Of course, during the ensuing period, society has become much more enlightened and accepting of those previously considered transgressively beyond the pale or, if that’s perhaps too roseate a picture of the true course of the development of human understanding, it has at least become more familiar and so perhaps less shocked or surprised by those who choose to walk the paths less trodden.  And, I suppose, it’s even possible to make the case that this very sociological phenomenon is actually in large part due to the work of the photographers in this show and their hardworking colleagues who publicised these alternative lifestyles.  Whereas not so long ago examples of the kind of minority behaviour filling out this exhibition would be revealed, reviled and ridiculed in the yellow press pages of papers like the News of the World, whose editorial ethos seemed entirely designed to encourage outraged readers to splutter indignantly into their cornflakes, today I imagine all but the most shielded and sheltered of ten-year-olds would be at all shocked or surprised by the antics of any of the characters portrayed here.  Ironically, it also means that whereas once most of these images might have been startlingly, fascinatingly fresh, many of them are now almost boringly familiar and some – the flash of knickers from the jiving teddy girl; the line of easy rider bikers heading out on the open road; the sad little circus midget, with running make up, puffing on a consoling cigarette – even start to appear as stuff of somewhat tired old clichés.

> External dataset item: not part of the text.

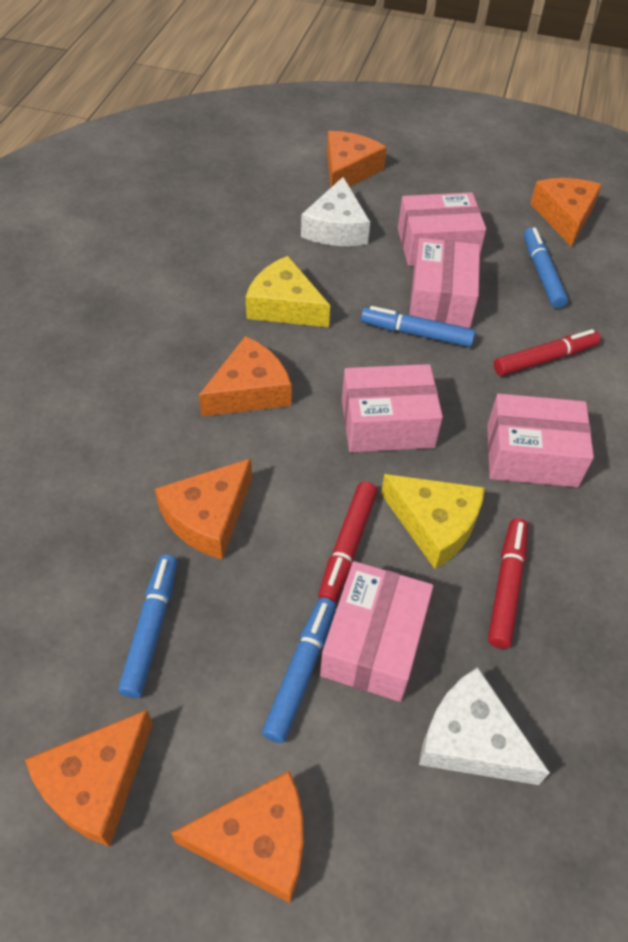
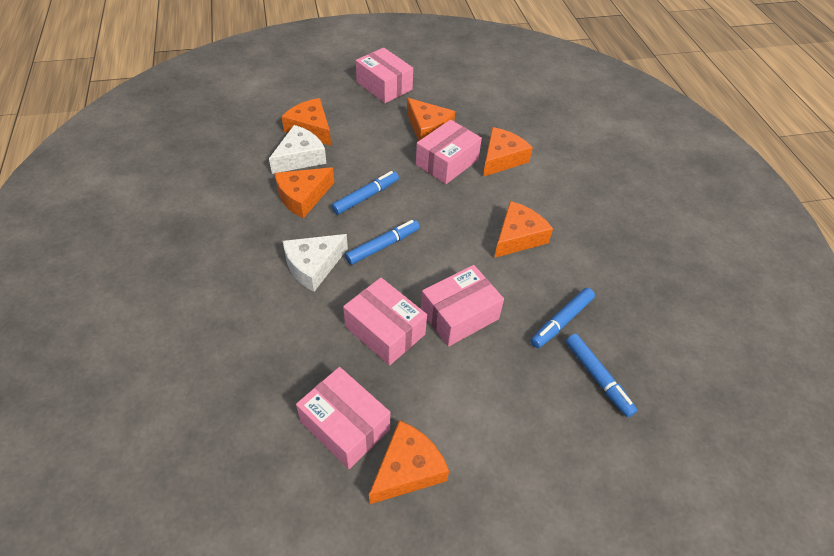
red marker: 3 -> 0
yellow cheese: 2 -> 0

So, all in all, a bit of a curatorial mess and not exactly essential viewing but just about saved by the occasional flash of something diverting and so not totally without value.

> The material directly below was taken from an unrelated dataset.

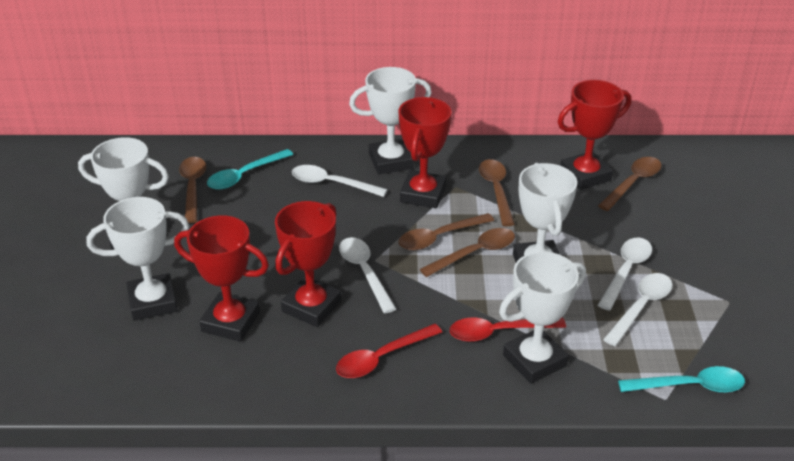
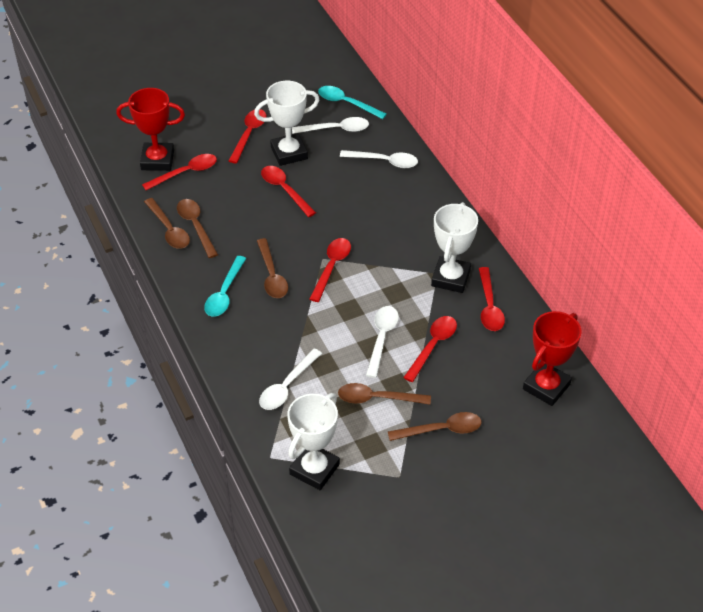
red spoon: 2 -> 6
red trophy: 4 -> 2
white trophy: 5 -> 3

Finally, to end on a topical note (it being the week when the question of gender pay differentials has been in the news) I suppose I should draw attention to the fact that of the 20 photographers in the exhibition only 6 – or about 30% – are women.  Then again, it turns out that, rather counter-intuitively, of the Gallery staff – managerial, curatorial, promotional, developmental etc – credited with contributing to the production of the exhibition, very nearly 80% are women.